Maria reached into the hamper and grabbed a pair of stockings.
"You wore them yesterday. They're dirty. Pick something else,'' I said.
She grabbed a clean pair without argument. Surprise. Surprise.
But, no more than 30 minutes later, we're in the car on the drive to school: "Mama, why did you tell me I couldn't wear the stockings from yesterday, but you have the same clothes on you wore yesterday?''
Snagged again by the Little Litigator.
I have no idea what to say as I look down at myself, at my yoga pants and wrinkled T-shirt. I look in the rear-view mirror at her and hem and haw.
"You are right,'' I say, finally. "I am wearing the same clothes I wore last night. I got up late and threw them on without thinking. When I get home, I will shower and change.''
"Good, because you are dirty,'' she declared. (I swear I heard a gavel.)
Truth is, I feel greasy and messy most mornings. Since I started getting up before the sun to get Maria to school, my standards have slowly slipped. At first I showered in the dark, got dressed in real clothes, put on make-up. These days, I am lucky to get a brassiere on and I regularly fight the urge to drive the miles in my slippers. (That would be Cubanita Heresy and I would surely get kicked out of the Hot Latin Moms Club.)
But most days now I walk out of the house wearing "comfortable" clothing that really should have been in my donation pile years ago. Every time I drive up to the school's curb looking run-over, I pray no one will notice and that Maria's teacher will not ask me to come in for a few minutes. But I must not care too much because I've gone right out afterward and run errands -- hoping, of course, that I don't run into an old colleague.
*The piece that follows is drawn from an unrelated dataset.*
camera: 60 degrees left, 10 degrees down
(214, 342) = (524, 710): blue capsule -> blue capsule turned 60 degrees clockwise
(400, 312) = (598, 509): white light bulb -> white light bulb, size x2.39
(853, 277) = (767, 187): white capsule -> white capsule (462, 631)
I've been thinking a lot about my slide into house frau-ness since Maria pointed out my faux pas this week. It appears I have become something that I used to raise my eyebrows at. I was always surprised to hear mom friends talk about skipping showers, wearing the same clothes for days, but me leave the house looking like Nick Nolte's mug shot? Never, I would say. Ha! That water is so polluted.
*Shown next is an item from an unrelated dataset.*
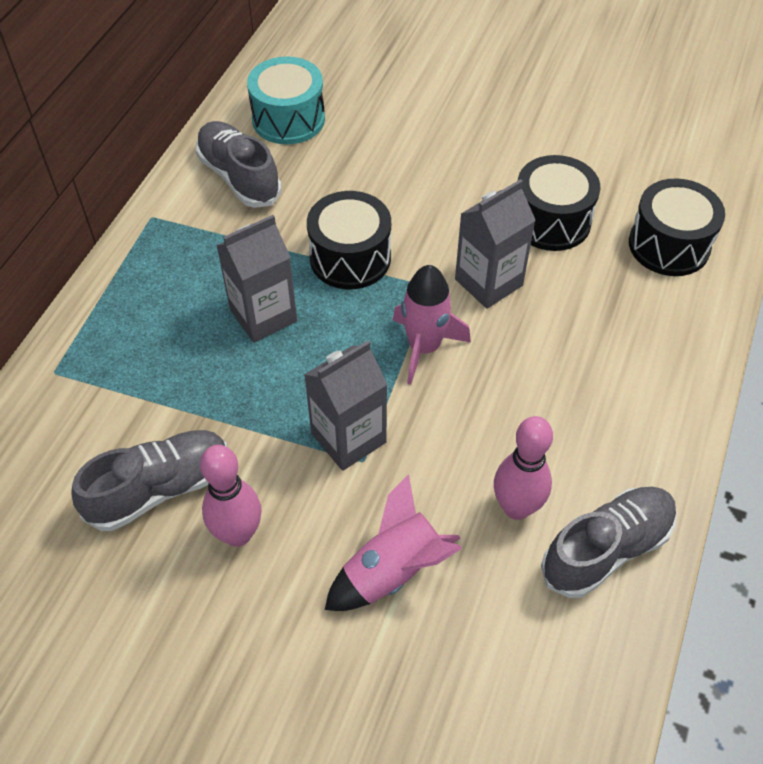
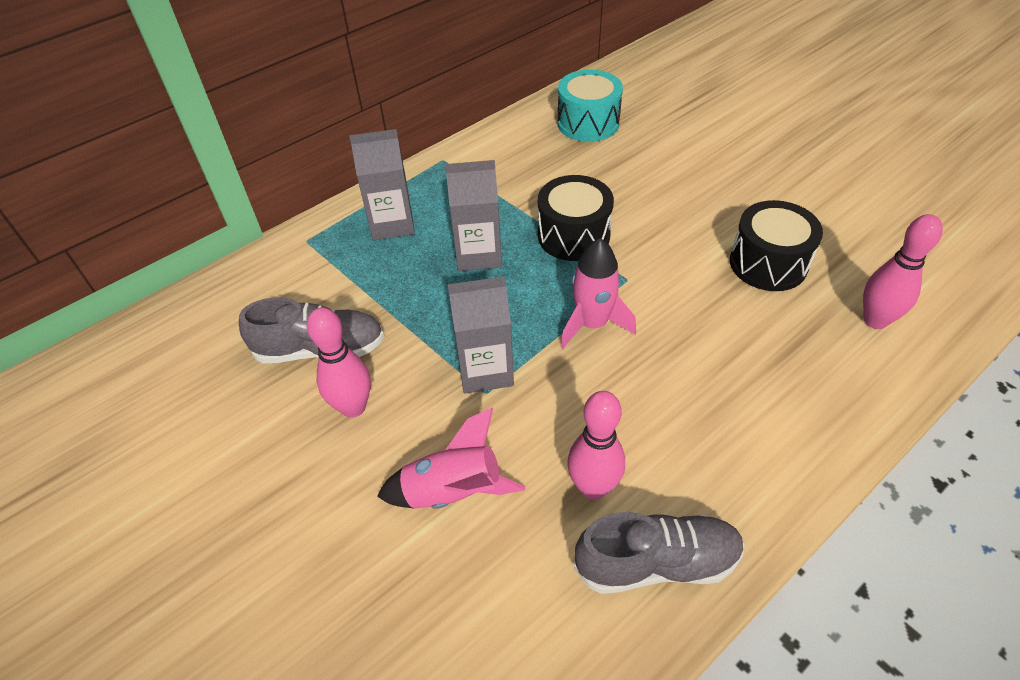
camera: 30 degrees right, 5 degrees down
(239, 177) = (524, 152): grey shoe -> none
(488, 282) = (680, 293): grey carton -> grey carton (392, 224)
(669, 245) = (875, 320): black drum -> pink bowling pin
And so that's the thing about mothering, isn't it? The stuff you thought you'd never do, you do. The stuff you planned to do, you may not do. And, the rules change all the time. Standards change -- and not always for the better.
I blame exhaustion for my steep decline. Sheer, mind-numbing, exhaustion-induced laziness.
Or maybe it is some sort of laissez faire attitude that gets more pronounced with age and self-confidence? Hey, maybe rather than being exhausted and lazy, I'm really just more sure of myself? Perhaps. Need to ponder some more.
The only thing I am sure about right now: I need a shower.